2. Summary of Accounting Policies

  Basis of Accounting
The financial statements of the Plan are prepared under the accrual method of accounting.

  Use of Estimates
The preparation of financial statements in conformity with generally accepted accounting principles in the United States of America requires management to make estimates and assumptions that affect the reported amounts of assets and liabilities and disclosure of contingent assets and liabilities at the date of the financial statements and the reported amounts in the statement of changes in net assets available for benefits during the reporting period. Actual results could differ from those estimates.

  Risks and Uncertainties
The Plan provides for various investment options in combinations of common stock, mutual funds, and common and commingled trust funds. Investment securities are exposed to various risks, such as interest rate, market and credit. Due to the level of risk associated with certain investment securities and the level of uncertainty related to changes in the value of investment securities, it is at least reasonably possible that changes in risks in the near term would materially affect participants’ account balances and the amounts reported in the statements of net assets available for benefits and the statements of changes in net assets available for benefits.

  Investment Valuation and Income Recognition Investments in Puget Energy, Inc. stock are traded on a national securities exchange. These investments are valued at the last reported sales price on the last business day of the year. Investments in mutual funds are valued at quoted market prices that represent the net asset value of shares held by the Plan at year end.

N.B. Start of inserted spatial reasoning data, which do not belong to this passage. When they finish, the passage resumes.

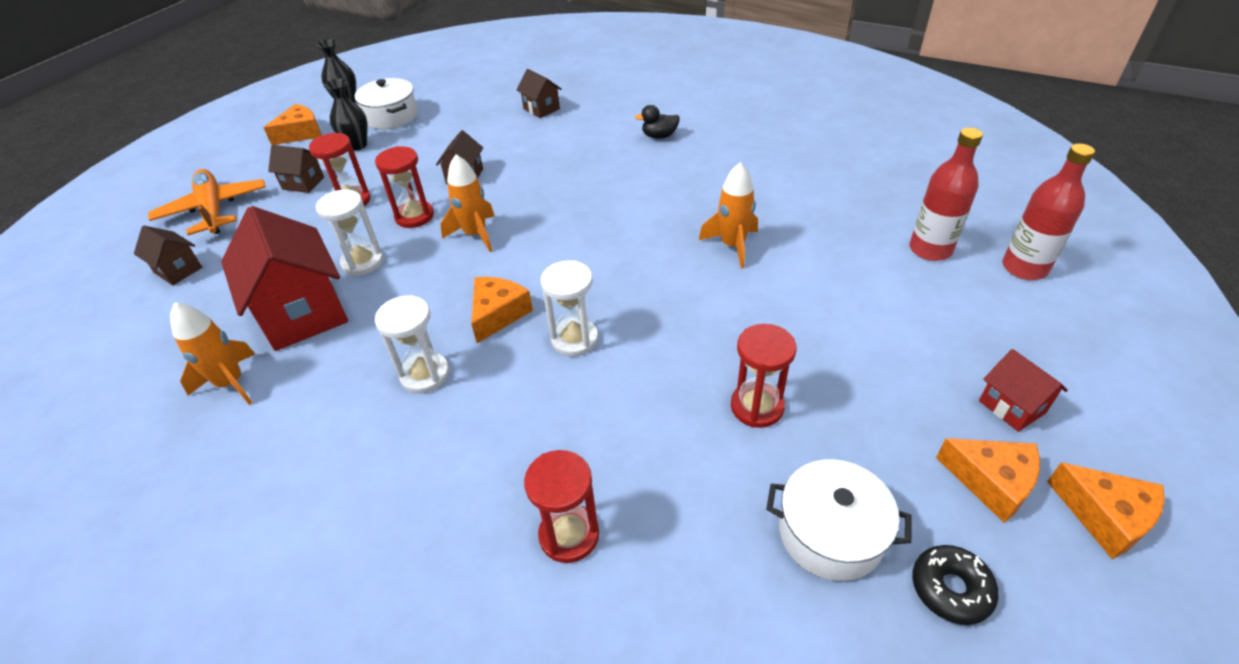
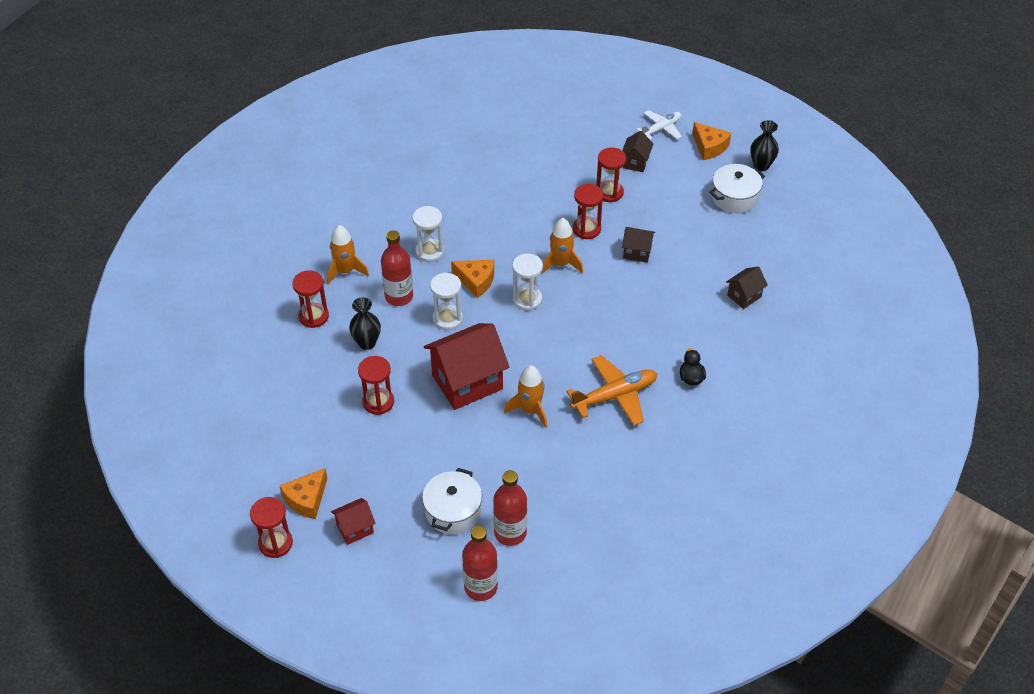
camera: 90 degrees right, 5 degrees up
(178, 270) = (540, 124): brown house -> none
(213, 210) = (605, 123): orange plane -> orange plane (615, 396)
(231, 383) = (437, 171): orange rocket -> orange rocket (345, 271)
(250, 166) = (661, 129): none -> white plane
(303, 313) = (491, 190): red house -> red house (467, 382)
(357, 145) = (688, 183): black vase -> black vase (367, 343)
(362, 262) = (537, 209): white hourglass -> white hourglass (527, 299)
(524, 405) = (399, 296): none -> red bottle
(830, 533) = (292, 420): white pot -> white pot (453, 511)
(950, 589) = (253, 461): black donut -> none
(1104, 516) = (275, 543): orange cheese -> red hourglass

  Investments in common and commingled trust funds are valued based on information provided by the Plan’s investment custodians. The financial statements of the common and commingled trust funds are audited annually by independent accountants. Values for such funds are stated at estimated fair values, which have been determined based on the unit values of the funds. Unit values are determined by the bank sponsoring such funds by dividing the fund’s net assets at fair value by its units outstanding at the valuation dates.

  Purchases and sales of securities are reflected on a trade-date basis. Average cost or recorded cost is used in determination of realized gain or loss on sales of securities.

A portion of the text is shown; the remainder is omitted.